Could you expand on the programs you’ve worked on, highlighting those you are most proud of or passionate about?

There have been many projects, but the one I would highlight is my first one. This particular project was exciting because radiopharmaceutical companies and academics were faced with new FDA regulations on Positron Emission Tomography (PET) tracers, and we had to help our faculty and researchers find seamless paths to move  their newly developed pharmaceuticals into first-in-human studies. I was asked by our department chair to lay out a process to achieve this in a timely and cost-effective manner.

At the time, I had zero regulatory experience and had never done any FDA regulatory work, which was both exciting and challenging. Fortunately, I was surrounded by incredibly knowledgeable subject matter experts.
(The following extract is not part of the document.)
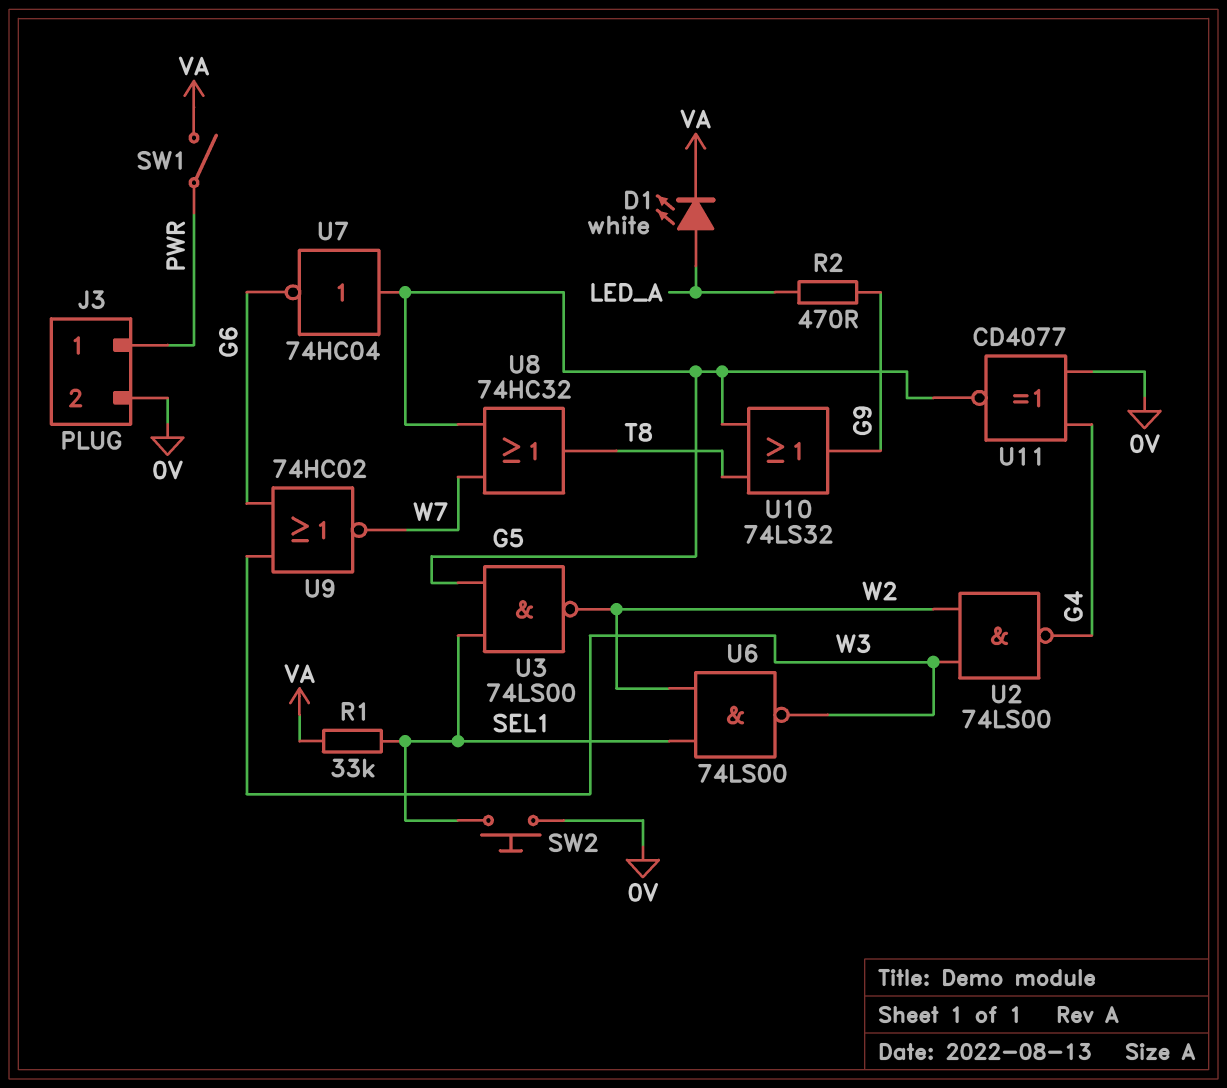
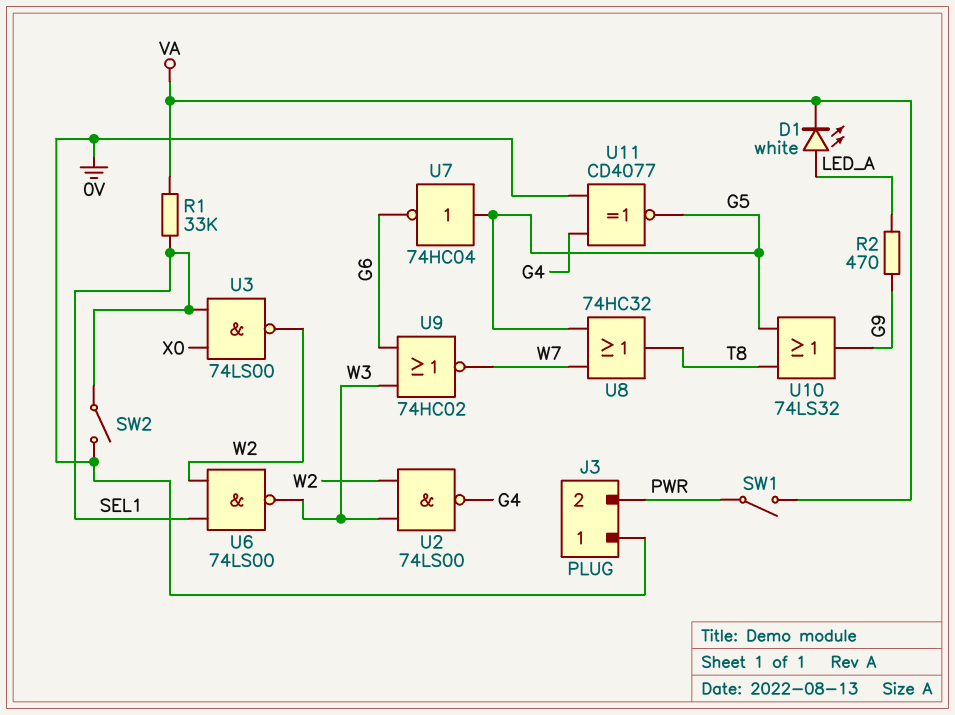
J3 pin 1: PWR -> 0V
J3 pin 2: 0V -> PWR
SW2: button (0V, SEL1) -> switch (0V, SEL1)
U3: NAND 74LS00 (in G5, in SEL1, out W2) -> NAND 74LS00 (in SEL1, in X0, out W2)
The project involved bringing together chemists, clinicians, regulatory experts, engineers, and veterinary specialists to determine the necessary studies to support the FDA. We needed to lay out a process that was efficient, cost-effective, and met the FDA's requirements while ensuring our faculty had a smooth process moving their novel radiopharmaceuticals to first in human. This effort resulted in a publication we are very proud of and the successful launch of three products into first-in-human studies within about a year and a half, each costing $50,000 a tracer. This was a significant achievement for us.

What I learned about myself is that while I may not have deep expertise in every subject area, I am a connector and a driver. I selected the right people, guided them, learned from them, and helped them make decisions to move forward and complete the initiative. This connector role has served me very well in my career and continues to be valuable in my current role, particularly with our pipeline program. I’ve learned how to bring the right people together, leverage their expertise, and use my strengths to make something successful.
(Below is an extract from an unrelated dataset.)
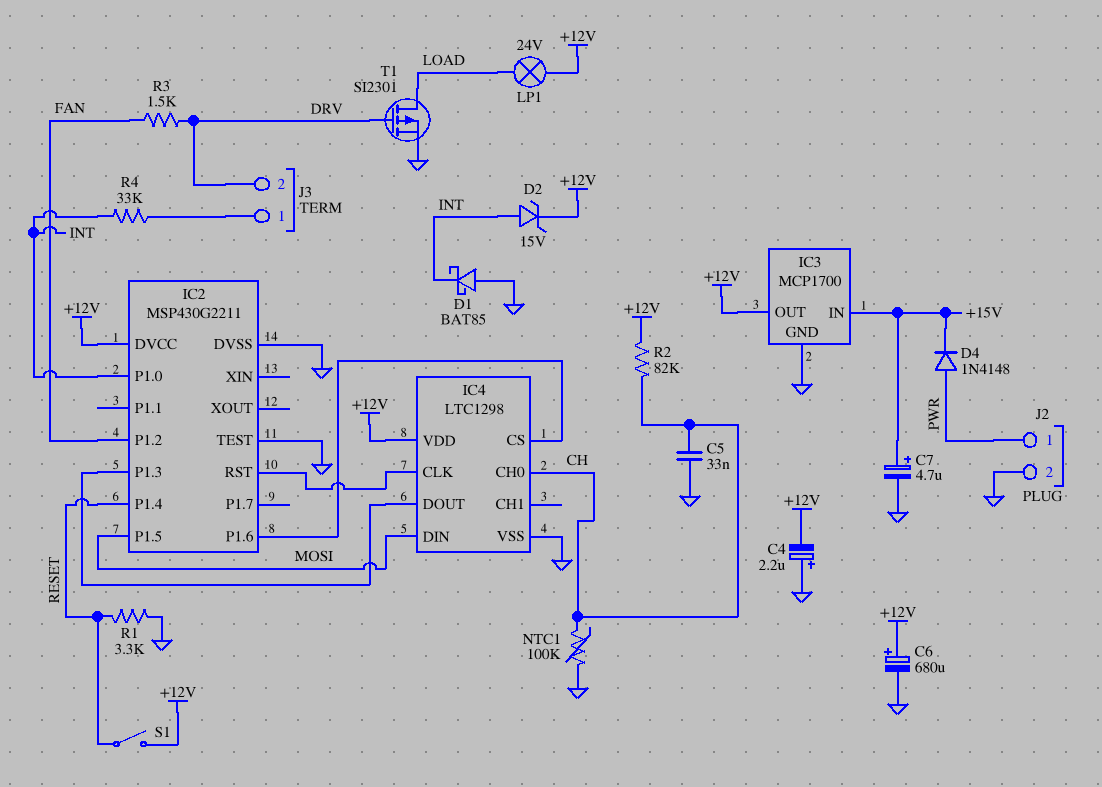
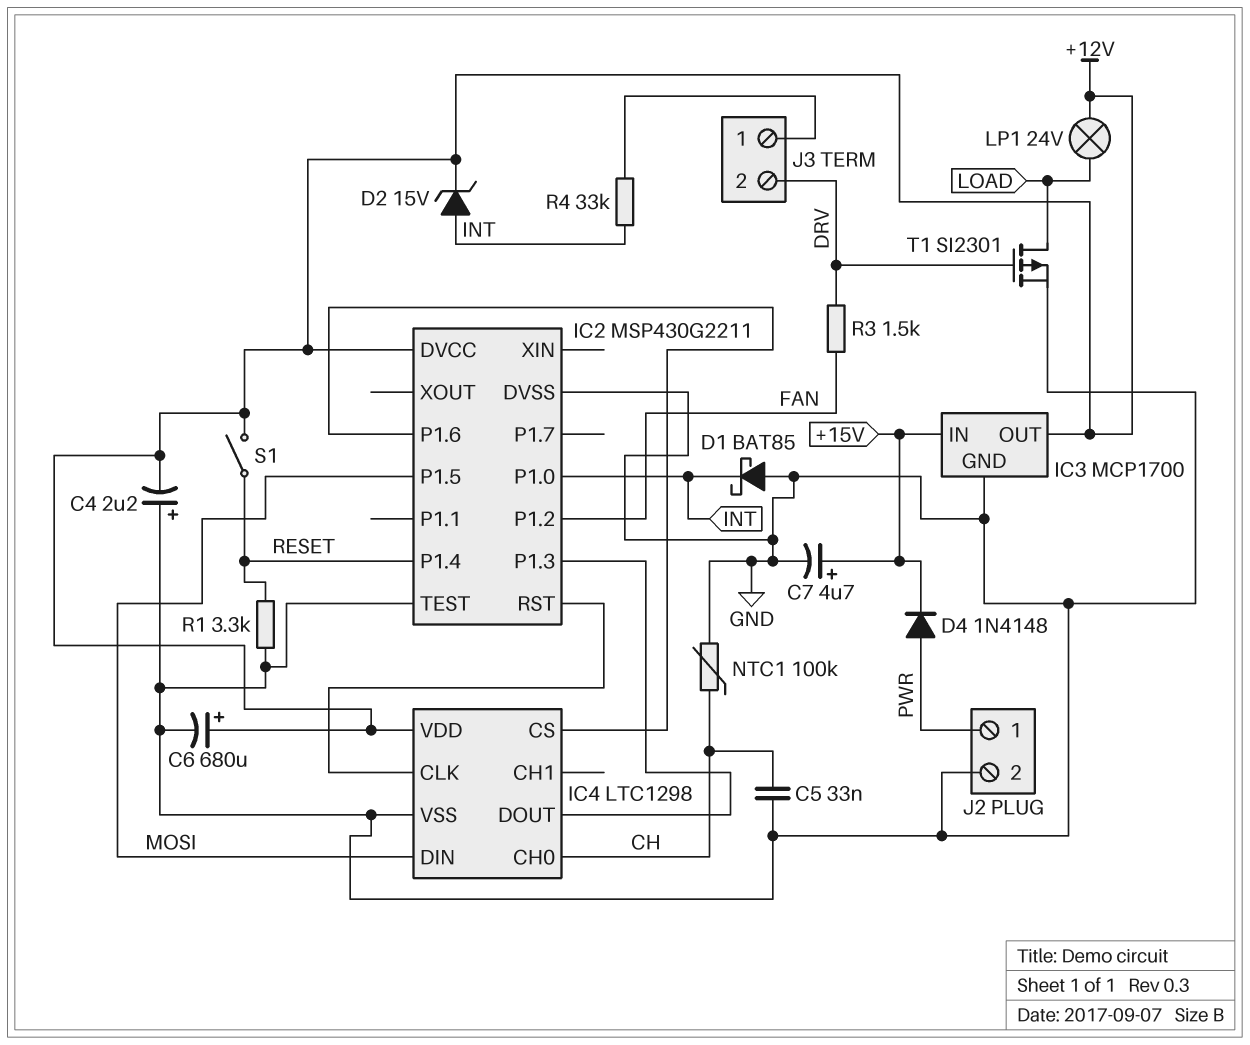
R2: 82k (+12V, CH) -> none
What do you see as the most promising technologies in biotech over the next 5-10 years?

There are two that come to mind. One, specifically in Nuclear Medicine, is the use of AI to continue maturing our image analysis tools for interpreting images. AI in image analysis has started, but there is still much more that can be done.

The second technology, which is outside my direct field but equally exciting, is the concept of 3D bioprinting. I absolutely love the idea. There have been some successes, but I hope to see it become widely adopted and used routinely for patients. Currently, many patients wait for critical organs, with the only option being the passing of another patient to receive the right organs. The possibility of taking a patient’s cells to create compatible organs is incredible to me. I don't work directly in that field, but it's something I follow closely. It is heartbreaking to know that so many sick people in need of transplants are just waiting for the phone to ring. If 3D bioprinting takes off, it would be an amazing solution.
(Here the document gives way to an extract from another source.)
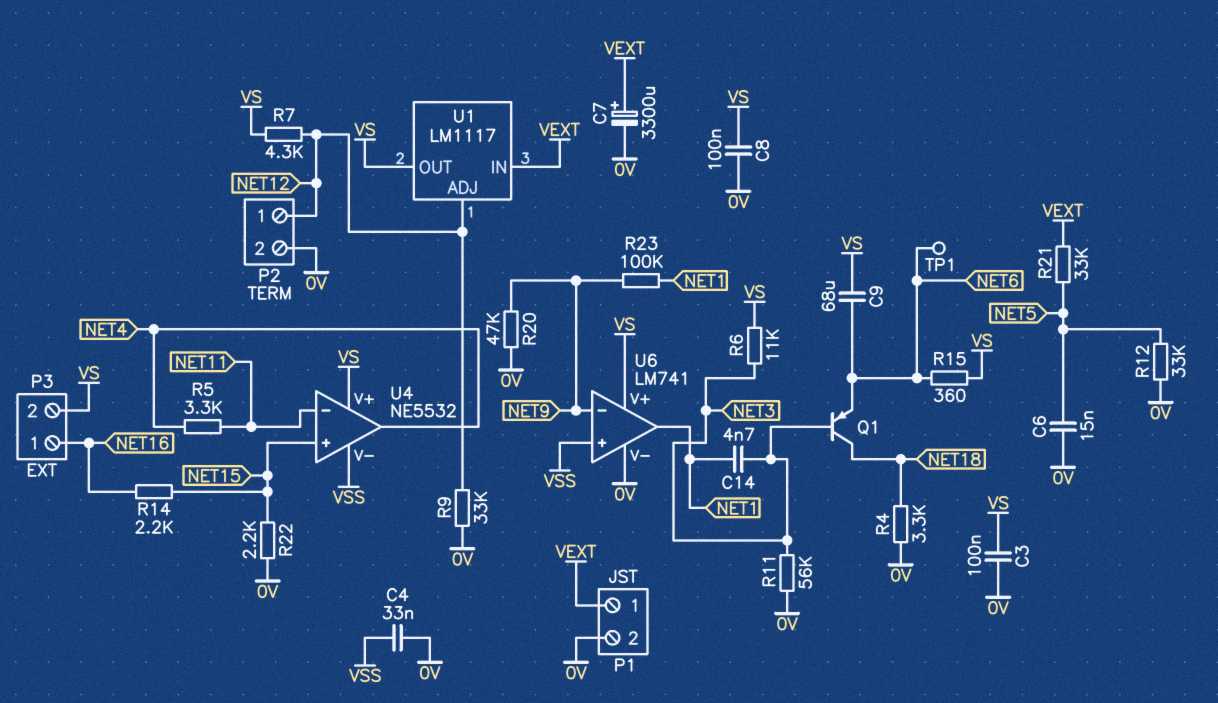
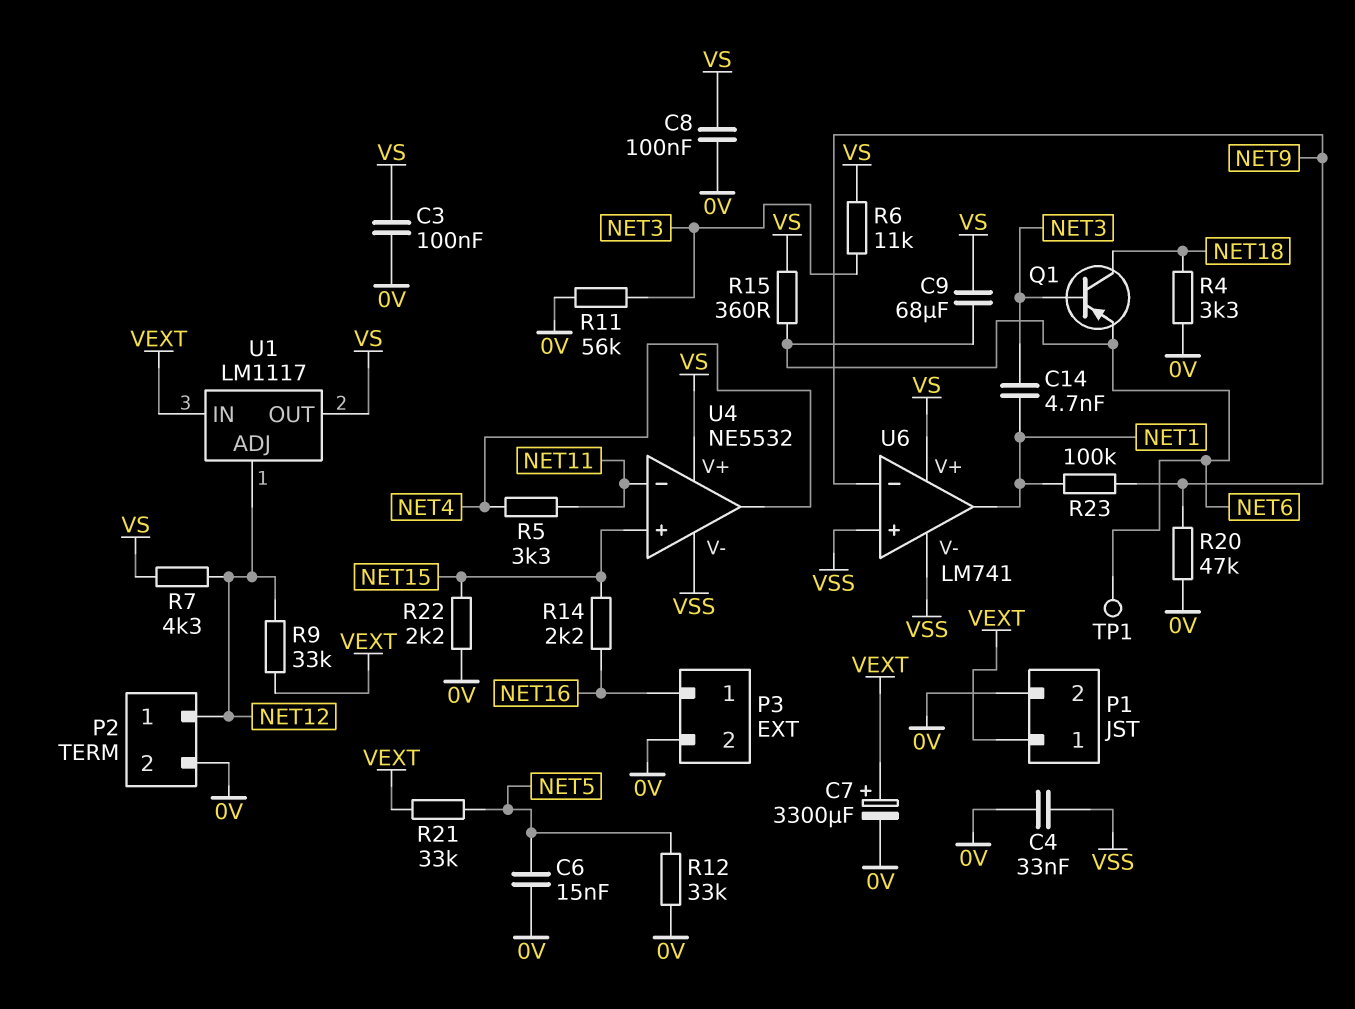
P3 pin 2: VS -> 0V
R9: 33k (0V, NET12) -> 33k (NET12, VEXT)
U6 pin V-: 0V -> VSS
With the experience and insights you have gained, what advice would you give to young people aspiring to work in the biotech industry?

The biggest lesson I've learned and the advice I would give is to be solution-focused. We often see people who are good at standing on the sidelines, pointing out problems. While identifying problems is important, those who excel at various levels of an organization are always solution-focused. So, being solution-focused and not waiting to have all the right skills before starting something is crucial. I often hear individuals interested in pursuing a career in regulatory or project management say they feel unqualified due to lacking certain skills. My advice is not to limit yourself by feeling you need all the skills to start something. Start small, and the skills will come.

I also suggest never saying something is above your pay grade or not in your job description. Whenever there's an opportunity to help someone or take on a task, even if it seems outside your job description, embrace it to help the team move forward. Having the right attitude and a willingness to help the larger team can make a significant impact. There are always exceptions, and you don't want to be taken advantage of, but I've been fortunate to have incredible mentors, mostly men, who opened doors for me. By doing more, I've been noticed and given more opportunities.